Connect the system to suitable analytical equipment 
and recheck the flow characteristics. 

A-5. 2 Assessment of Breakthrough Time and 
Subsequent Mass of Permeating Liquid 

Bring the test liquid to the required test temperature 
and maintain this temperature within ±1°C for the 
duration of the test. 

Discharge 10 ml of the test liquid rapidly into the 
upper compartment of the permeation cell and start the 
clock. Ensure that the appropriate surface of the test 
specimen is completely covered with the test liquid 
throughout the period of the test. 

If the density of the liquid is high, and the strength of 
the sample under test is low, for example, thin latex 
films, the weight of liquid may distort the test sample, 
leading to an increase in sample area. In this case, the 
liquid volume may be reduced but care should be taken 
to ensure that the test sample is completely covered 
with the test liquid throughout the period of the test. 

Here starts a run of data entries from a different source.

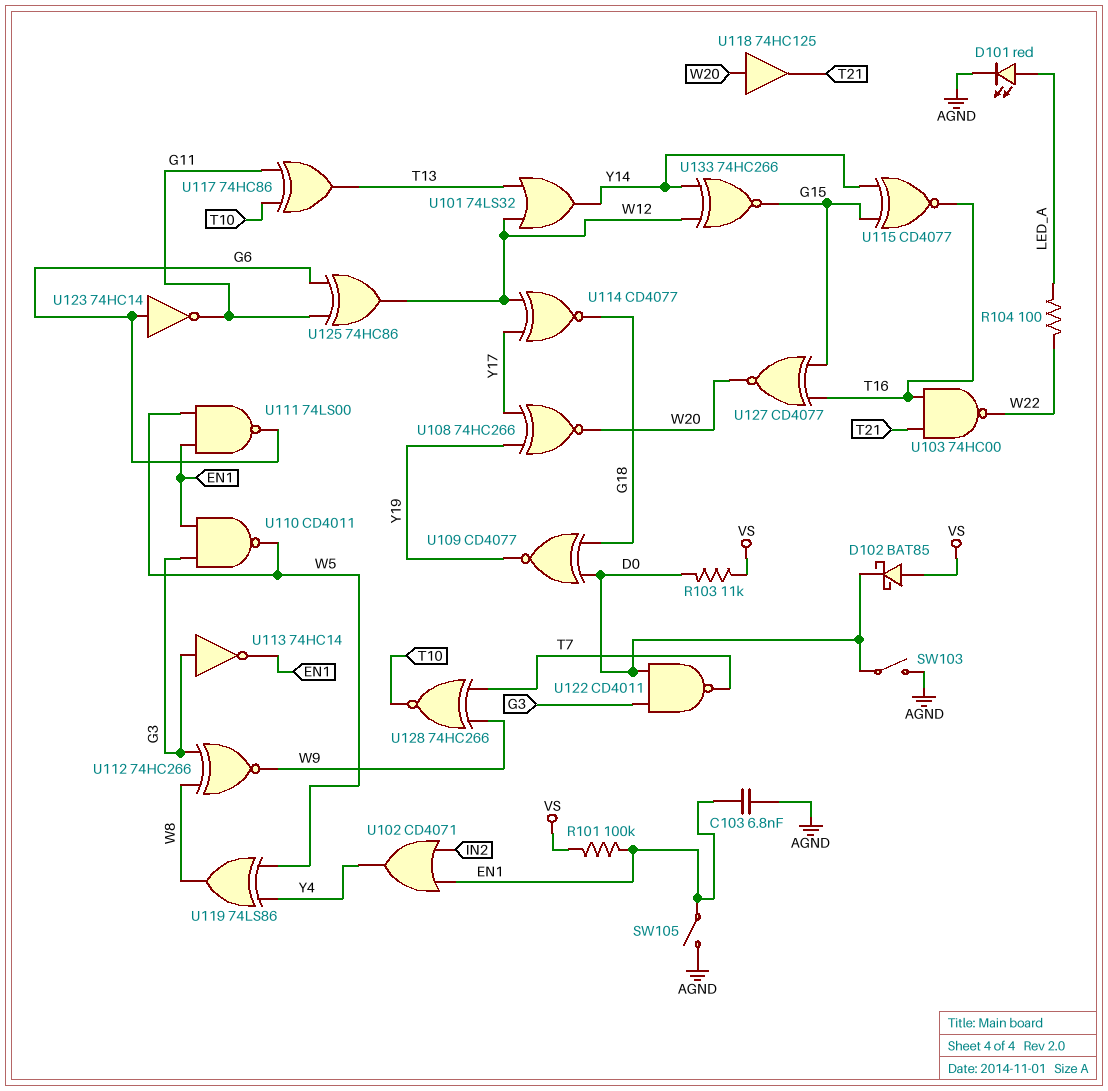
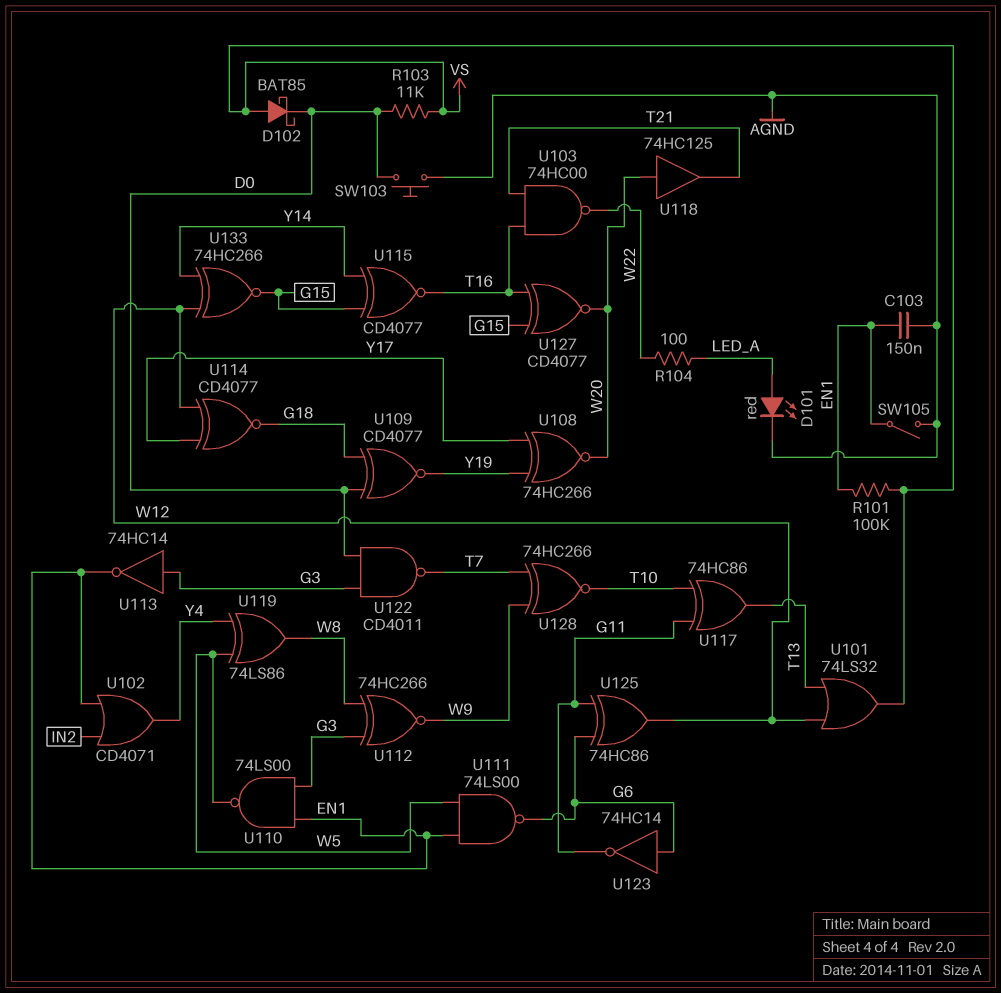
C103: 6.8nF (AGND, EN1) -> 150nF (AGND, EN1)
SW103: switch (AGND, D0) -> button (AGND, D0)
U101: OR 74LS32 (in T13, in W12, out Y14) -> OR 74LS32 (in T13, in W12, out VS)
U110: NAND CD4011 (in EN1, in G3, out W5) -> NAND 74LS00 (in EN1, in G3, out W5)

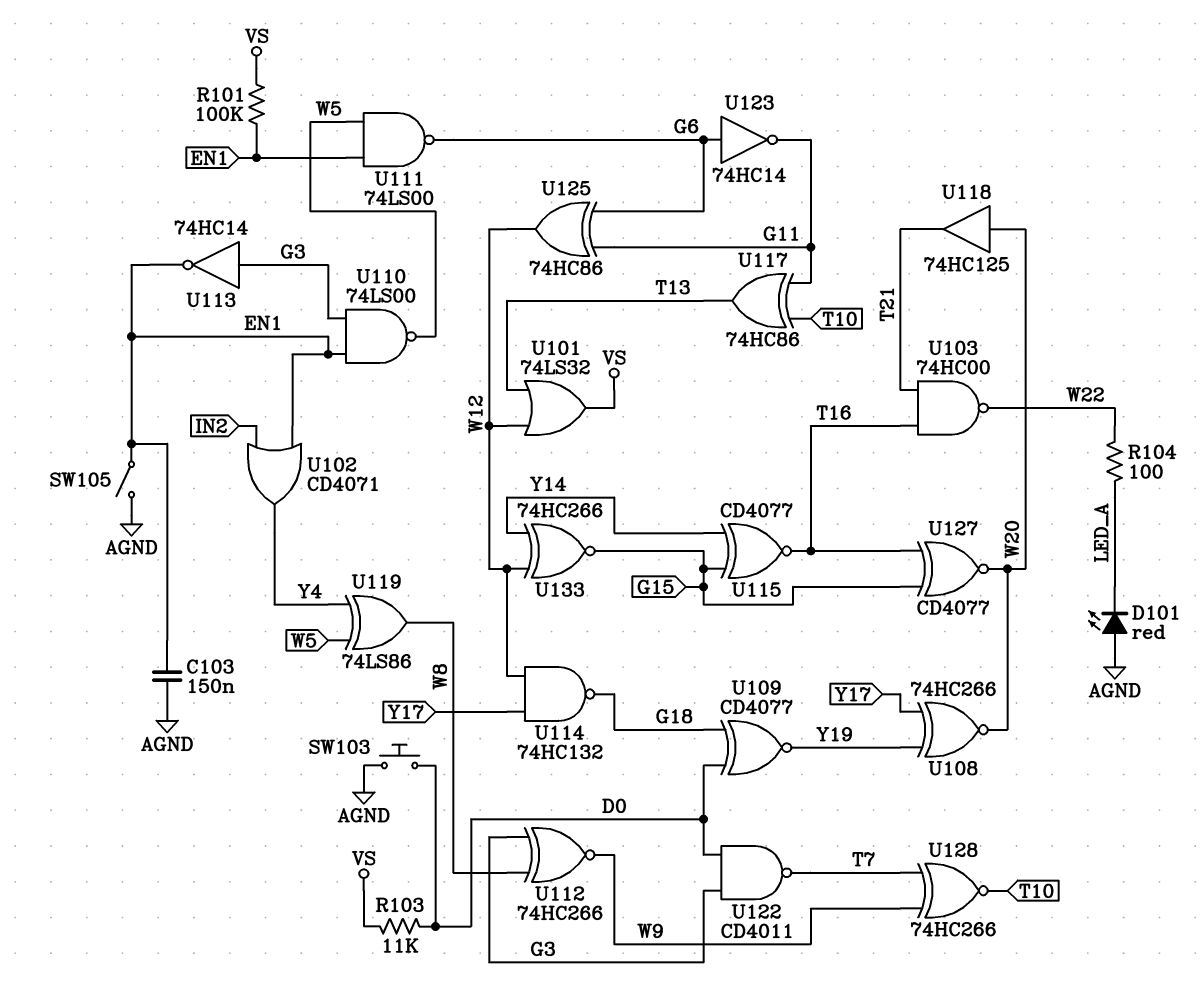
D101: LED red (A LED_A, K AGND) -> LED red (A AGND, K LED_A)
D102: schottky BAT85 (A VS, K D0) -> none
U114: XNOR CD4077 (in W12, in Y17, out G18) -> NAND 74HC132 (in W12, in Y17, out G18)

Analyze, either continuously or at appropriate intervals 
of time according to the equipment used, the collecting 
medium that forms the effluent stream from the lower 
compartment of the permeation cell. 

Using appropriate calibration factors, calculate from 
each analysis the cumulative mass of test liquid or its 
component chemical (s) that has been desorbed from 
the test specimen into the collecting medium at 
measured times after the initial discharge of the test 
liquid. 

Record the results and plot a graph showing the 
cumulative mass as a function of time, as illustrated in 
Fig. 3, When the slope of the curve becomes constant, 
continue the test for a further 60 min. Repeat the test 
with the other two test specimens. 

A-5.3 Assessment of Physical Condition of Test 
Specimen 

Remove the test specimen from the permeation cell. 
Inspect each test specimen in a well-lit area by the 



IS 15071 : 2002 



naked eye (use spectacles if necessary to ensure normal 
vision) and observe whether or not the test specimen 
has been changed in any way by its contact with the 
test liquid. If any change is observed, note whether the 
test specimen has become flaked, swollen, disintegrated 
and/or embrittled. Note the nature of any other changes. 

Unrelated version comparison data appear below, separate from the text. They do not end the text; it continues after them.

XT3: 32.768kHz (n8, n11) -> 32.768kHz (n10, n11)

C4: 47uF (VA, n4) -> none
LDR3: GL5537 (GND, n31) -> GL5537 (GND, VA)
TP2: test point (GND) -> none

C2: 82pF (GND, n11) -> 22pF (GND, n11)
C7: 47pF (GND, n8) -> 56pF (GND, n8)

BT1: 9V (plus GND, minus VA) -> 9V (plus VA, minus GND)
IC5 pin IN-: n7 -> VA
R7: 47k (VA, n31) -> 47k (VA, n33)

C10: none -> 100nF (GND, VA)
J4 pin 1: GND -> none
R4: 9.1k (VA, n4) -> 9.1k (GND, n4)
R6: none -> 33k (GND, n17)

A-5.4 Expression of Results 

For each of the test specimens, make a linear 
extrapolation of the slope in the graph, which 
corresponds to the approximate steady state permeation 
rate, until the line cuts the X-axis. The breakthrough 
time is represented by the intercept with the X-axis and 
is expressed in minutes. Record the individual values 
of the breakthrough times and calculate the mean. 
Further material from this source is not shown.